Telling her how I feel makes me vulnerable, and that’s the last thing I need right now, but she’s pregnant. She’s vulnerable. Our baby is vulnerable.

I hit the stairs, taking them two at a time as I rush out of the house. I can’t be so close to her right now, and I have no idea how to play this. I’m no fool. I know telling her everything right after finding out she’s pregnant would only look like I’m doing it because of this news. She’d reject me in a heartbeat, just like she did mere moments ago.

I’m so freaking lost right now, feeling the need to do something stupid just so I gain a little control back over my spiraling life.

A drive sounds like the perfect idea, but when I climb into my truck and crank it, I have no idea where to go. School is out of the question. I’m too raw right now to face those preppy idiots with nothing of substance to say. There’s a pull to visit my dad’s grave but Utah is so far away, that’s not reasonable either.

So I drive around town with no real direction, ending up at a small park near the center of town. I’ve been here before. A couple of the guys met up days ago to drink a few beers and of course talk football and easy girls. I tagged along with Linc just to get out of the house and put a little distance between Frankie and me. It didn’t help then, and it doesn’t seem to help now.

The park is different in the daylight than it was a couple of nights ago. Now, there are small groups of children playing, running around and laughing as they chase each other.
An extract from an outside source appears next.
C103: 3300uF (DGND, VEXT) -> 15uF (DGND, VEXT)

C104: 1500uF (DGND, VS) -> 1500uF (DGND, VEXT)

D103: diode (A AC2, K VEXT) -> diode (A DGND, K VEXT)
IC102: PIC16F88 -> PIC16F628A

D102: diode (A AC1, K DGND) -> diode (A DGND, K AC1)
Two little girls with pigtails and rosy cheeks play in the dirt, uncaring if they get their clothes dirty.

Several little boys use sticks they found to sword fight, laughing without an ounce of seriousness when they best their playmates.
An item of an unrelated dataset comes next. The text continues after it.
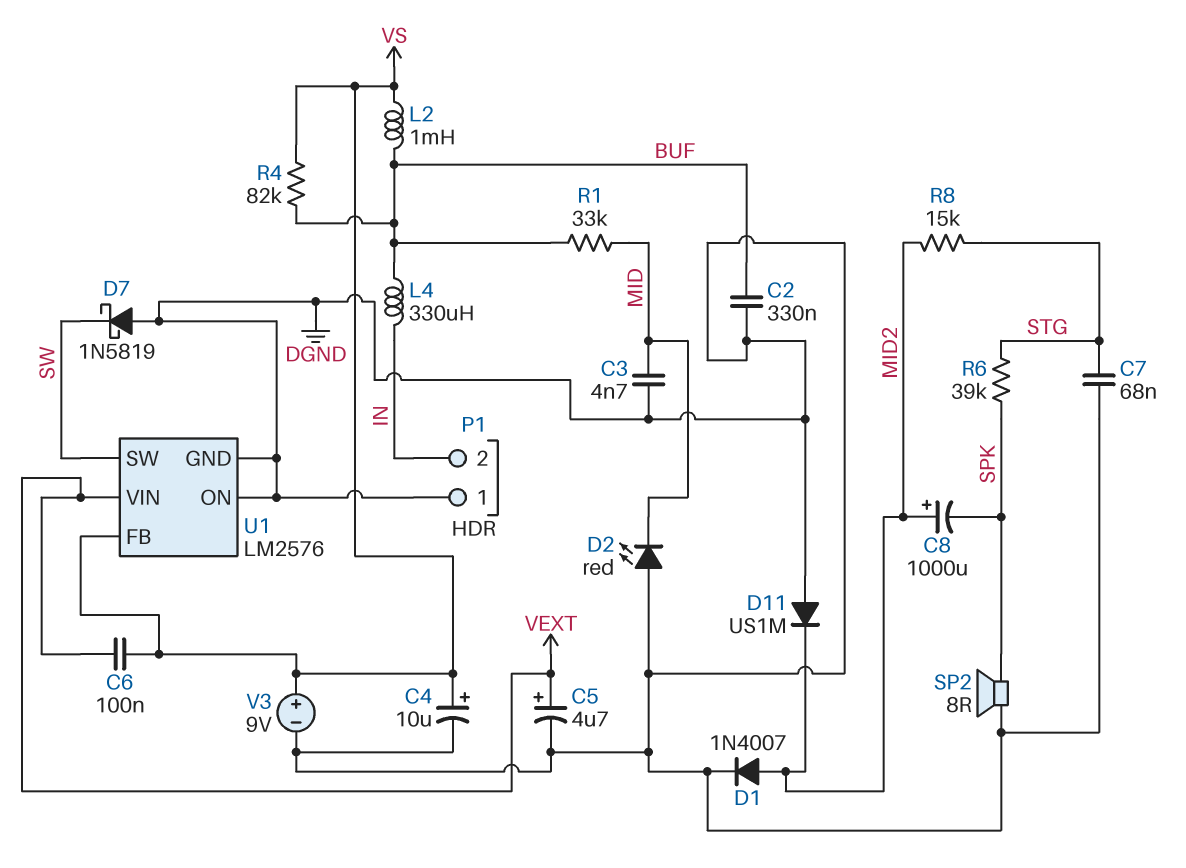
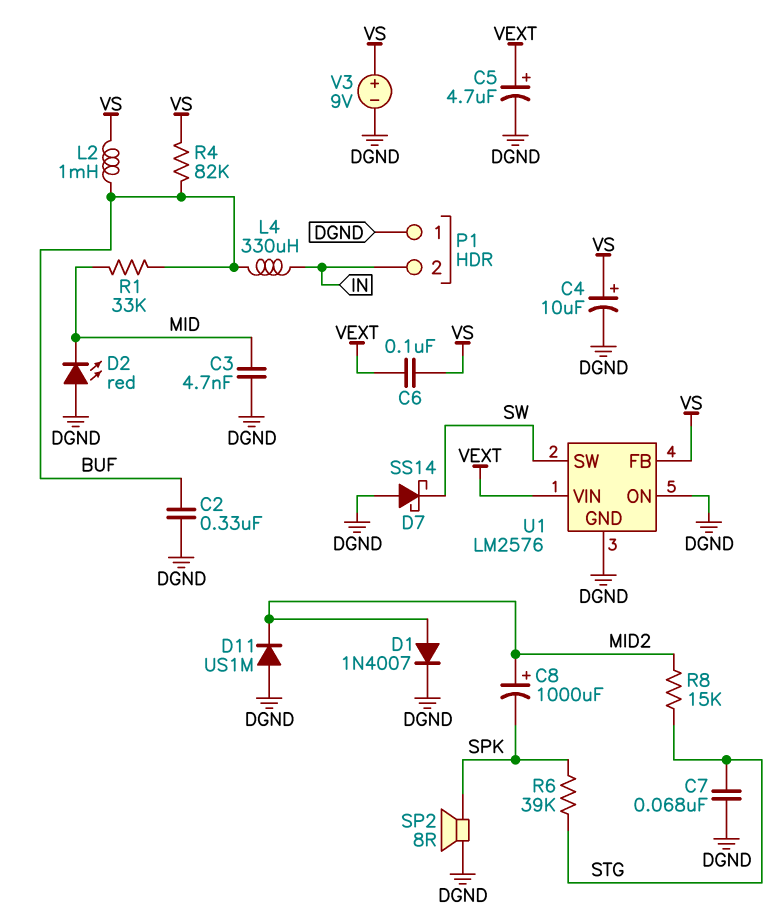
D7: schottky 1N5819 (A DGND, K SW) -> schottky SS14 (A DGND, K SW)

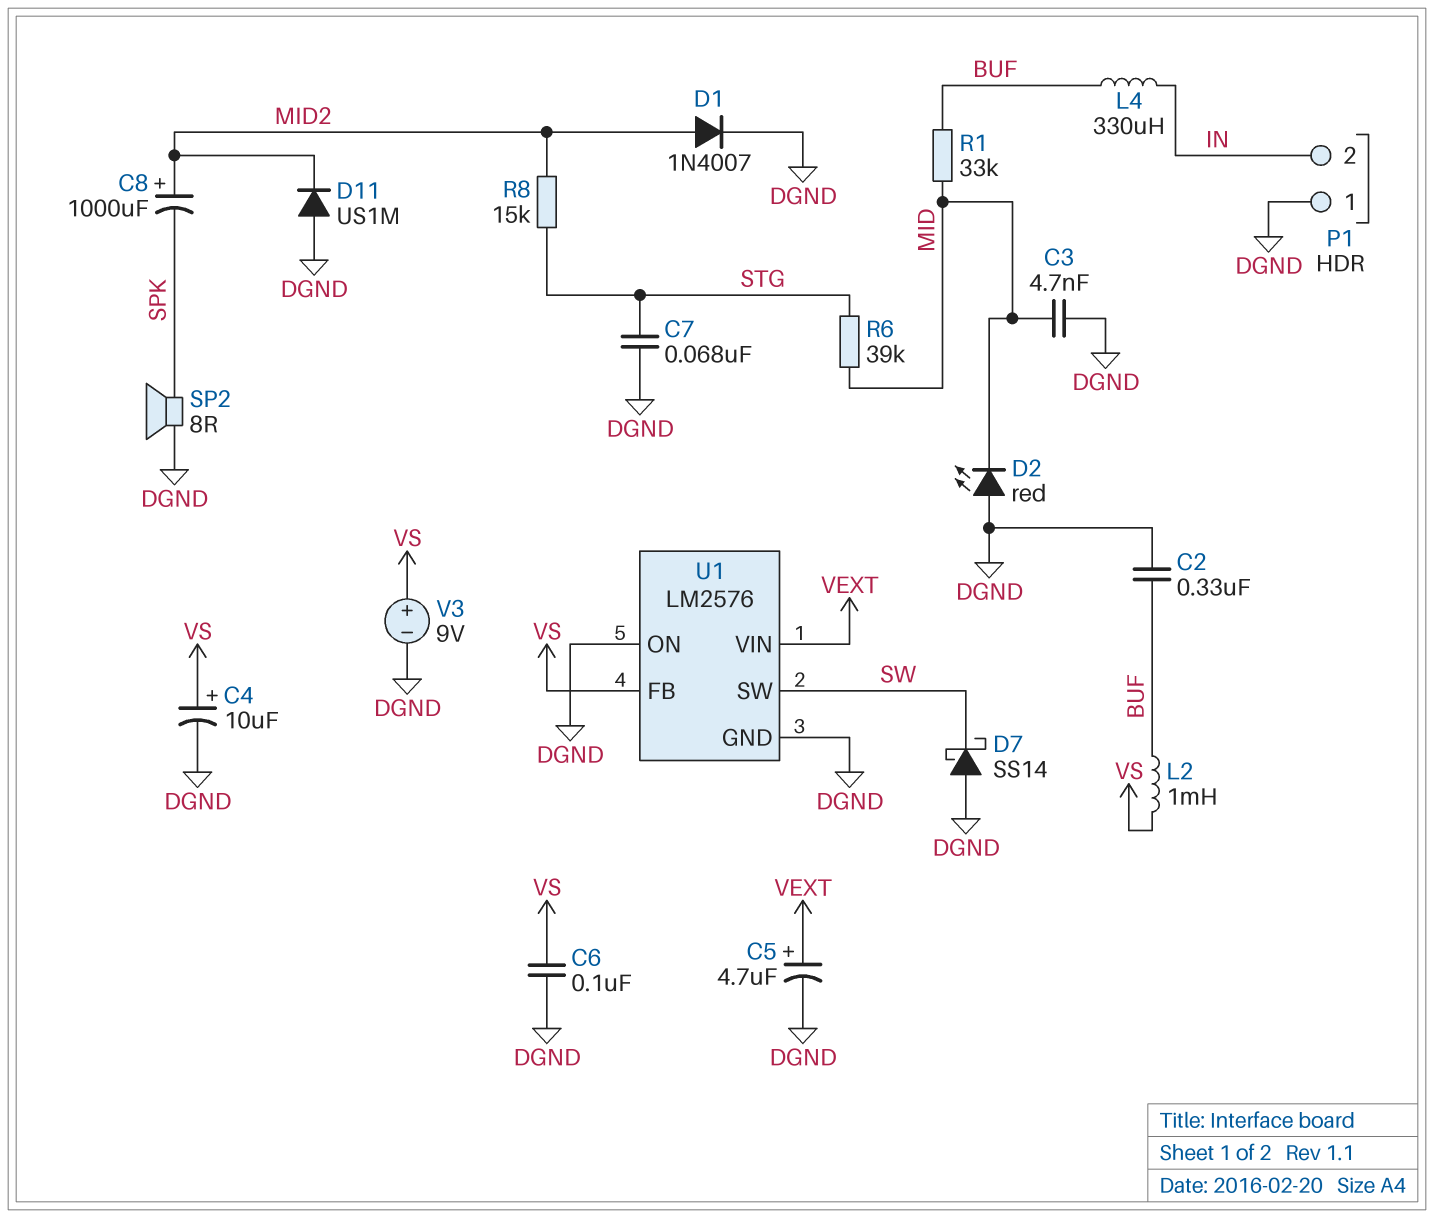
C6: 100nF (VEXT, VS) -> 100nF (DGND, VS)
R4: 82k (BUF, VS) -> none
R6: 39k (SPK, STG) -> 39k (MID, STG)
As I watch, I feel a smile begin to form on my face.

What are the chances that the same night my dad took his last breath, I created another life?

That has to mean something, right?

I guess one could argue that it was the stupidity of tossing the frustrating condom to the side and entering Frankie bare that lead to our current situation, and fate had nothing to do with it, but I can’t see it that way.

And honestly, even though we’re too young to have a baby, the situation is coming, and there’s no way around it. This is happening, and with that realization, I spend the next couple of hours staring off into space trying to figure out my life.

Football, school, having a good time and not worrying about anything all falls to the side. I have one obligation now, and the longer I think about it, the harder it is for me to crank my truck and drive back to the Young’s house.

Going by Frankie’s reaction earlier, she isn’t going to be ready to talk about what happens next, and I’m terrified she’s going to shove me away like I’ve done to her a million times just to protect herself from me, protect the baby from me. That stings, but I understand it, too. I haven’t given her any reason to trust me. The connection we have has been built on anger, sadness, and a chemistry I can’t even begin to explain.

She doesn’t trust me, and as much as I want to build that trust, I bet she isn’t even willing to give me a chance.

I don’t realize I’ve spent the entire day sitting in the park watching kids play until the setting sun glares in my face on the drive back. My frustration doubles when I pull up in front of the house and see her dad’s car in the driveway. Of course, today of all days he would be home. Both of her parents are gone for weeks at a time, and tonight when I need to talk to her about the most important thing in our lives, he’s here.

Still feeling like a stranger and definitely unwelcome here, I barely resist the urge to lift my knuckles and knock before walking inside.